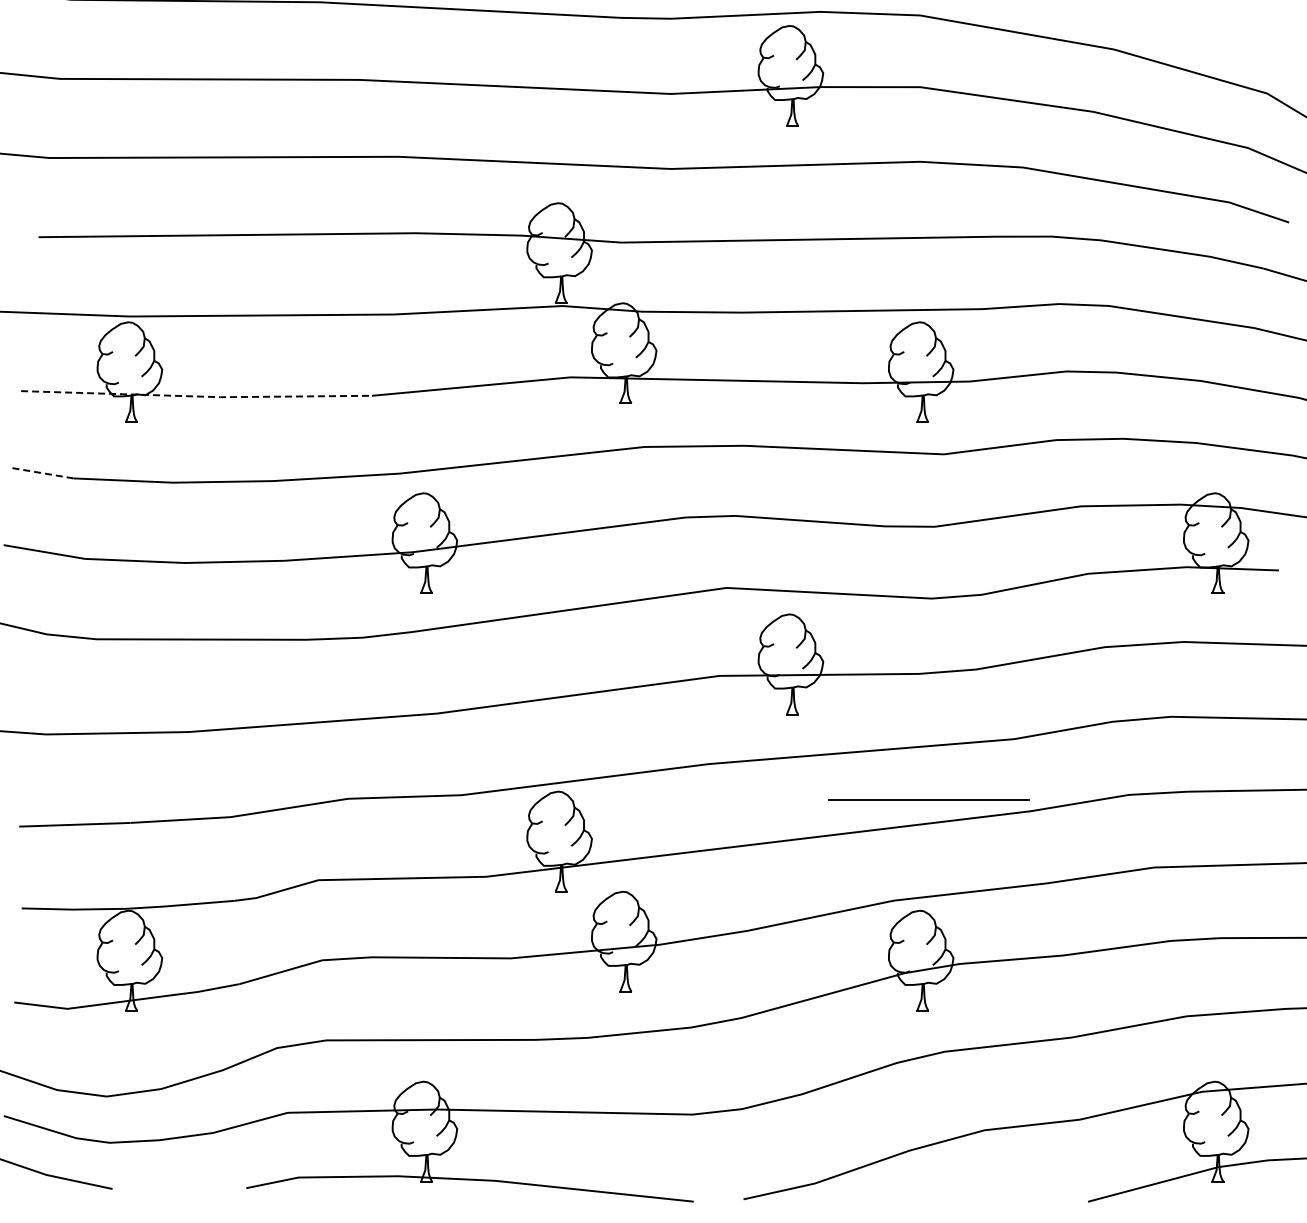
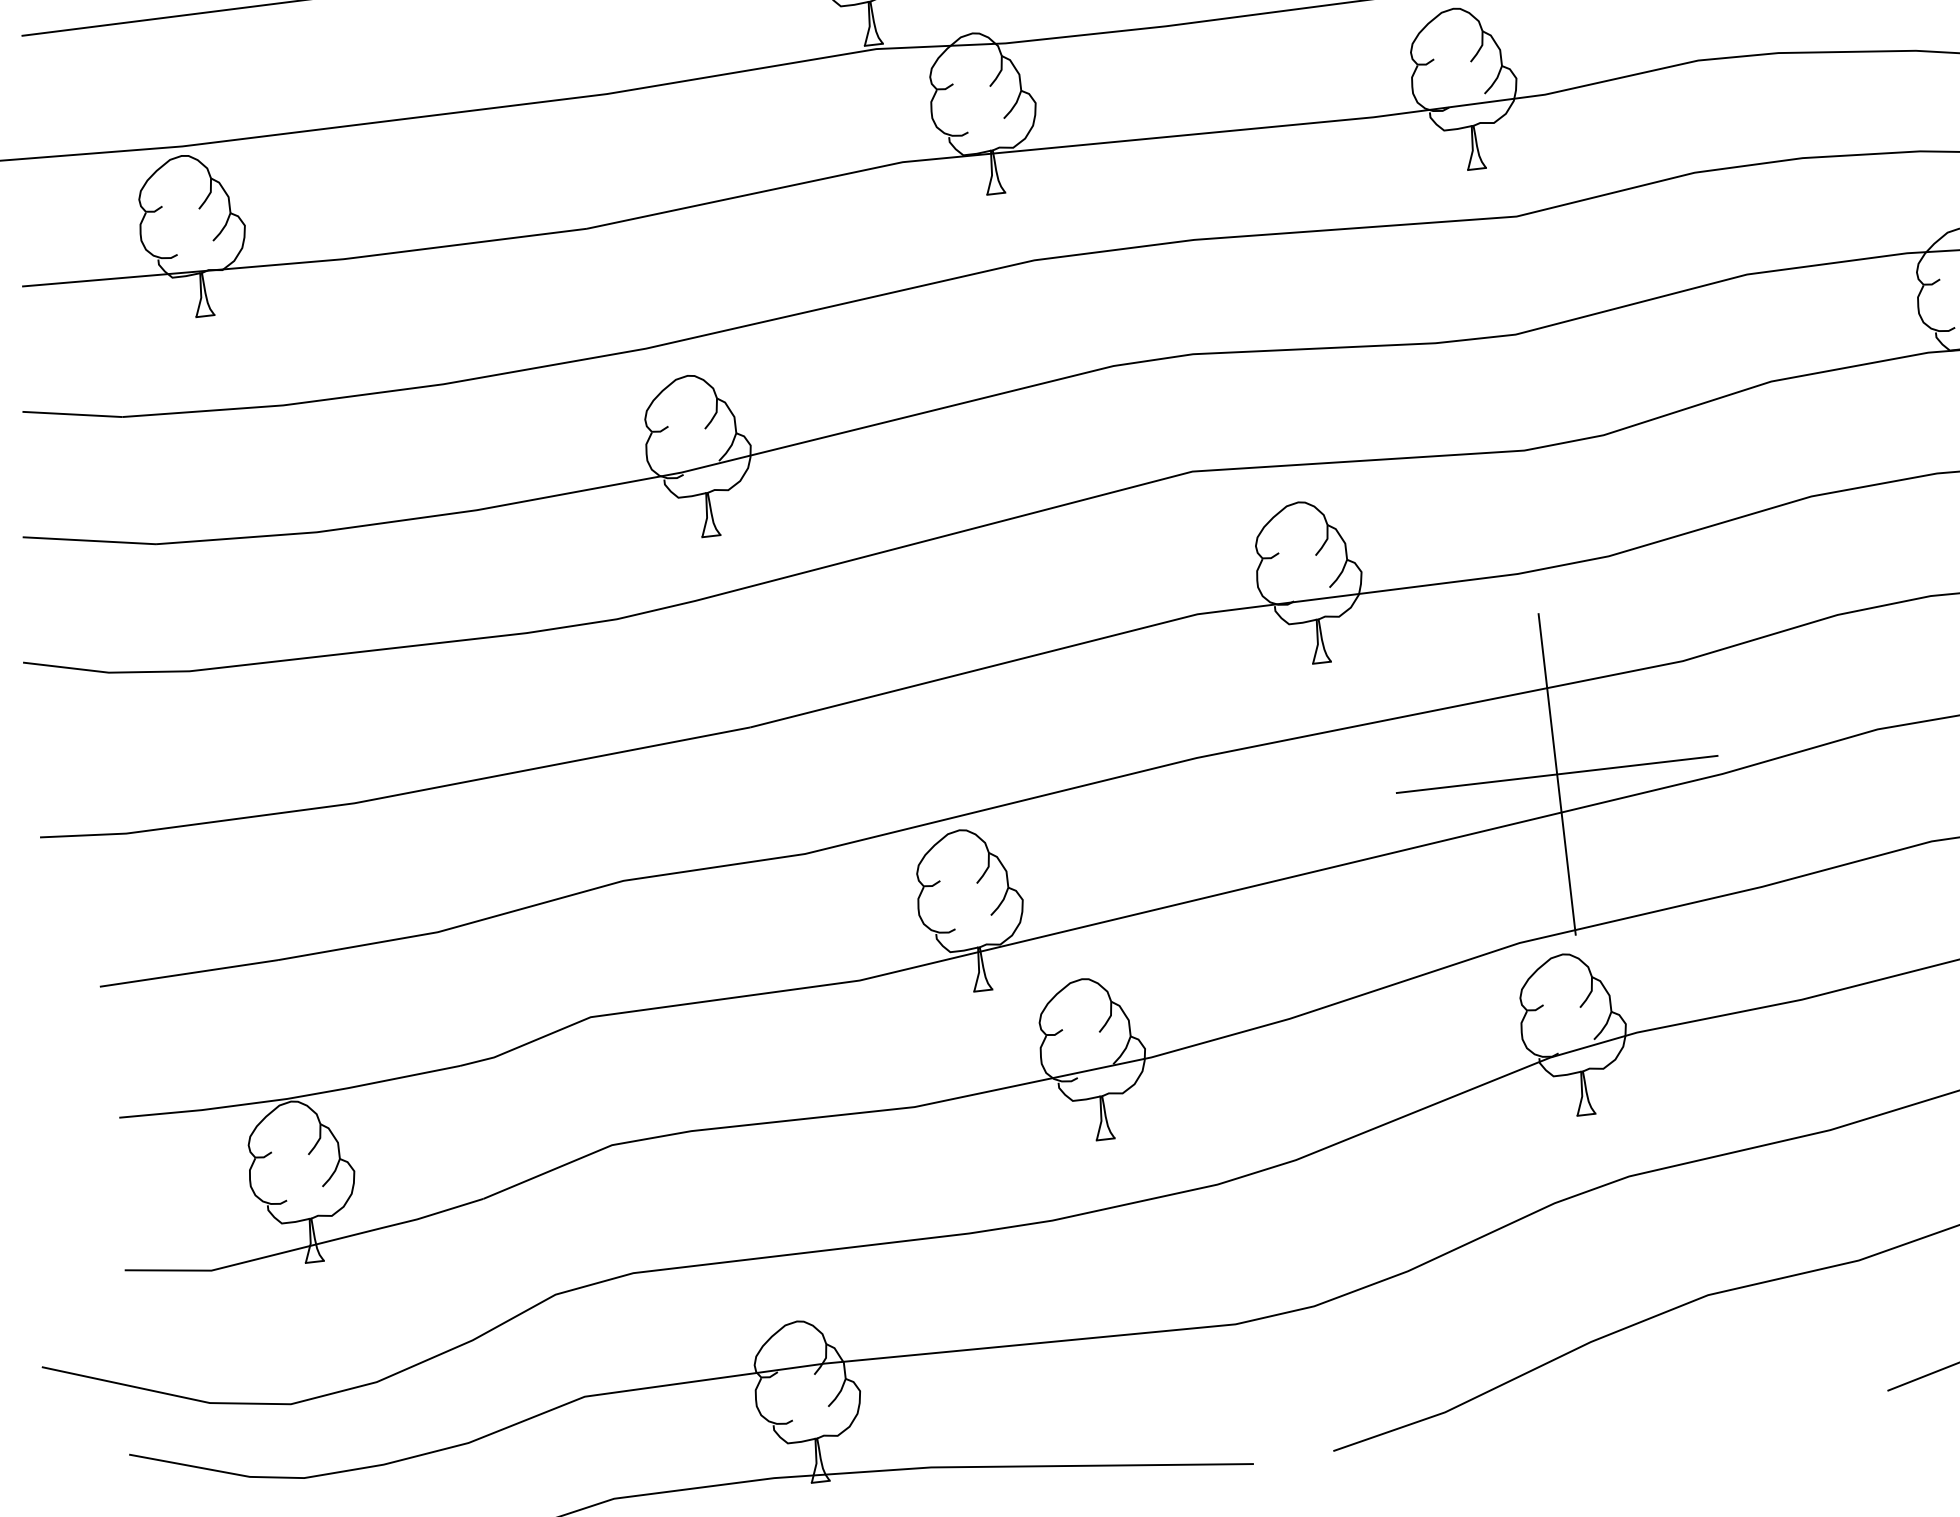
line: (197, 396) -> (306, 262), dashed -> solid
line: (42, 473) -> (71, 414), dashed -> solid
line: (929, 799) -> (1557, 773), added

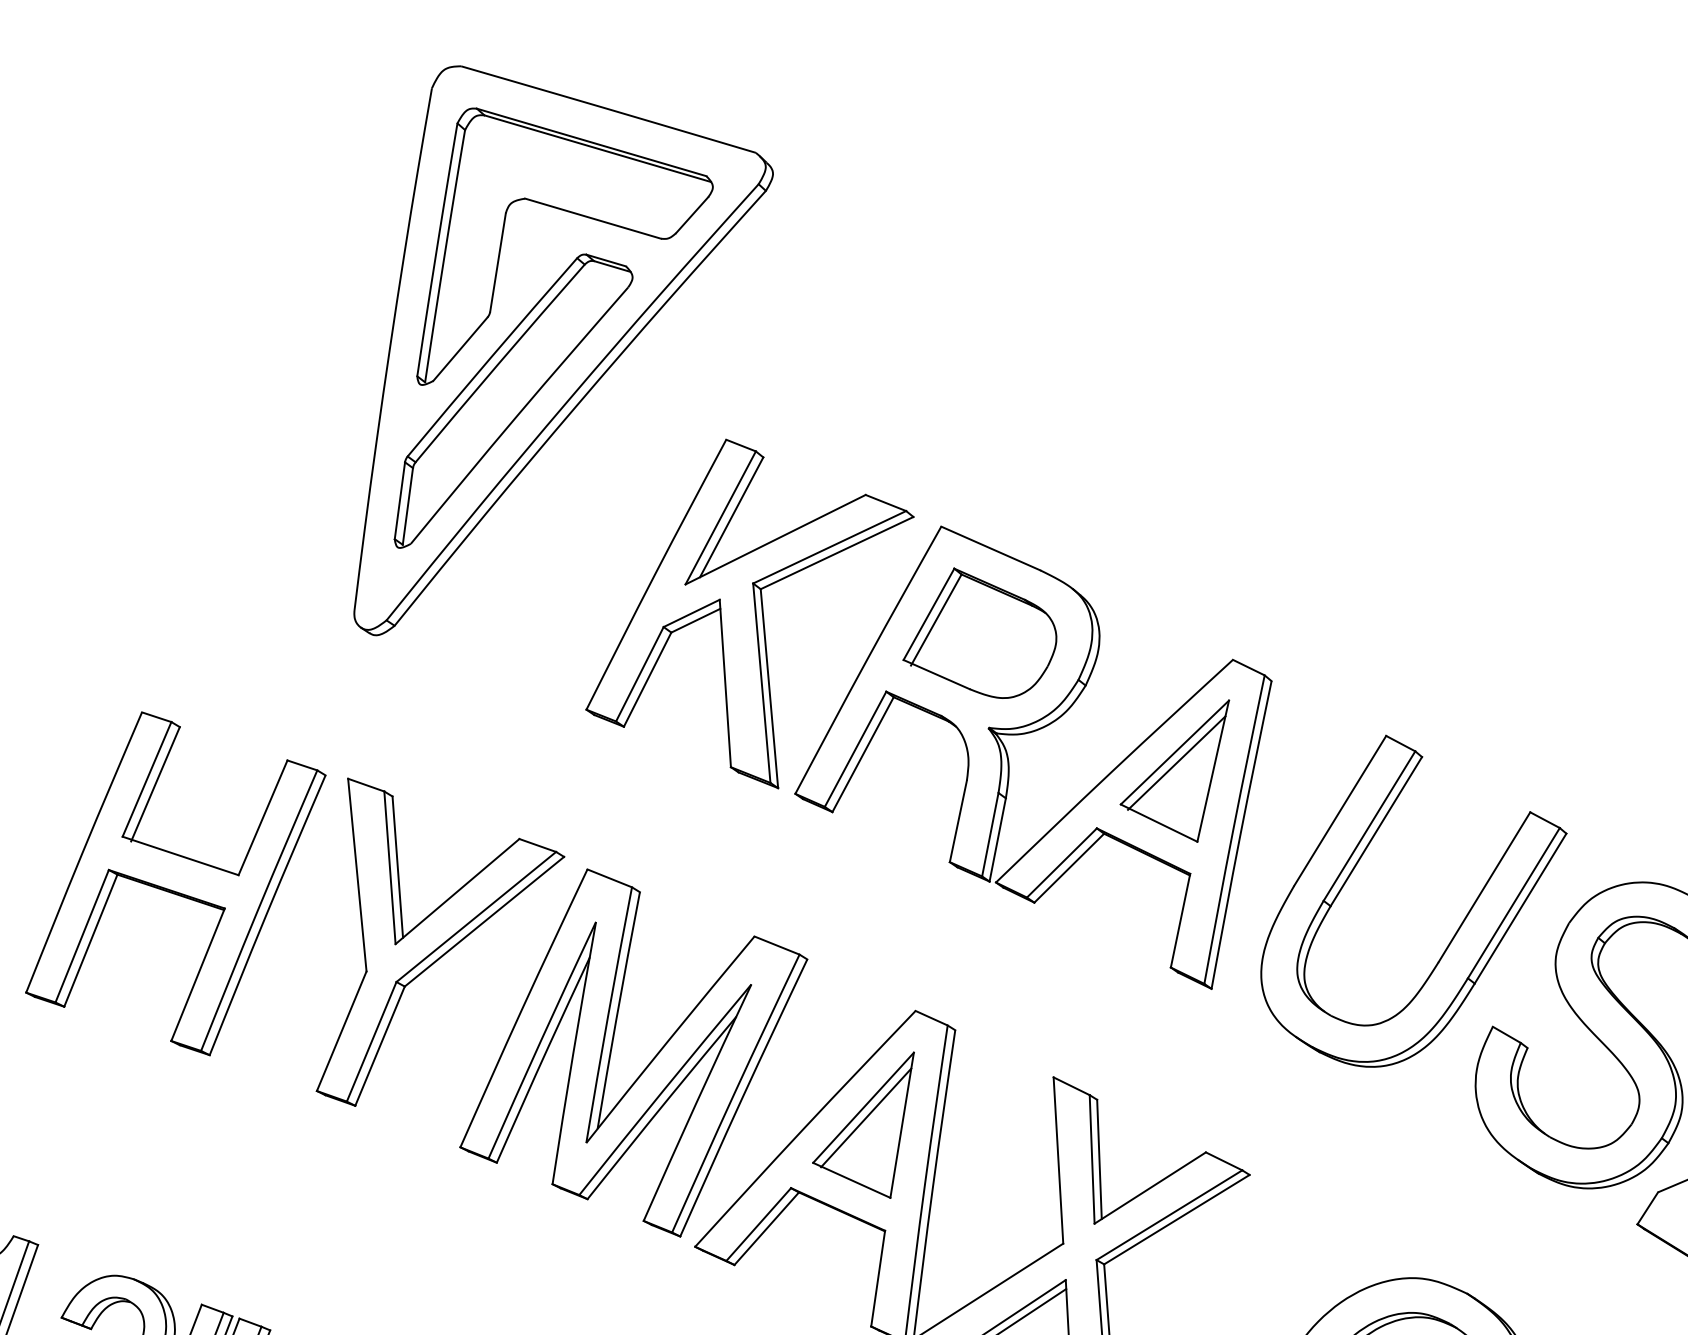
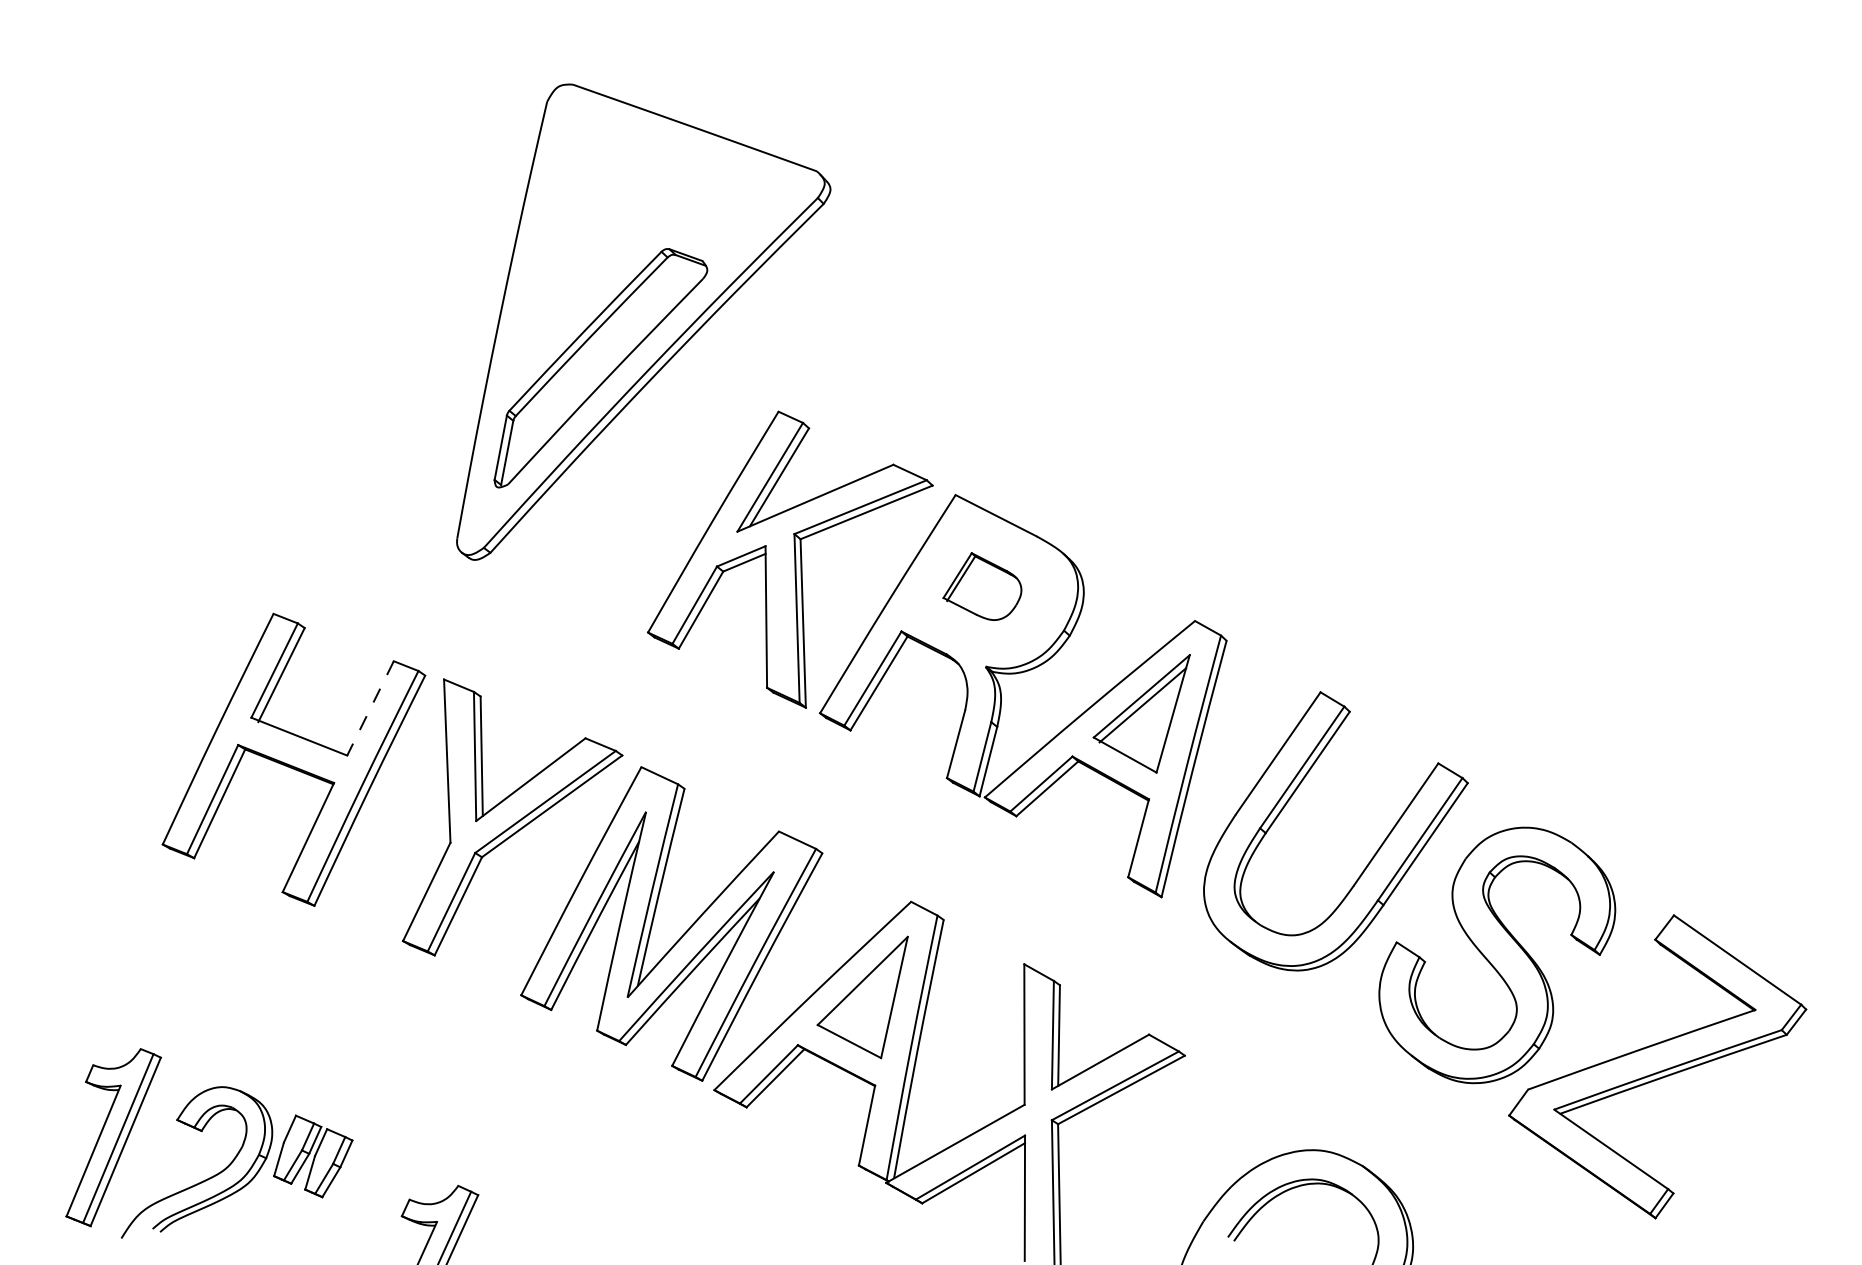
part: (569, 213) -> (657, 213), removed
part: (979, 633) -> (982, 586), size x0.6
line: (263, 817) -> (370, 708), solid -> dashed
line: (866, 1117) -> (864, 989), removed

_ _ _ _

WHAT THE TASK REQUIRES> Scan the entries above for the word "part", then copy every line in which it occurs.

RESULT FOR THIS TASK>
part: (569, 213) -> (657, 213), removed
part: (979, 633) -> (982, 586), size x0.6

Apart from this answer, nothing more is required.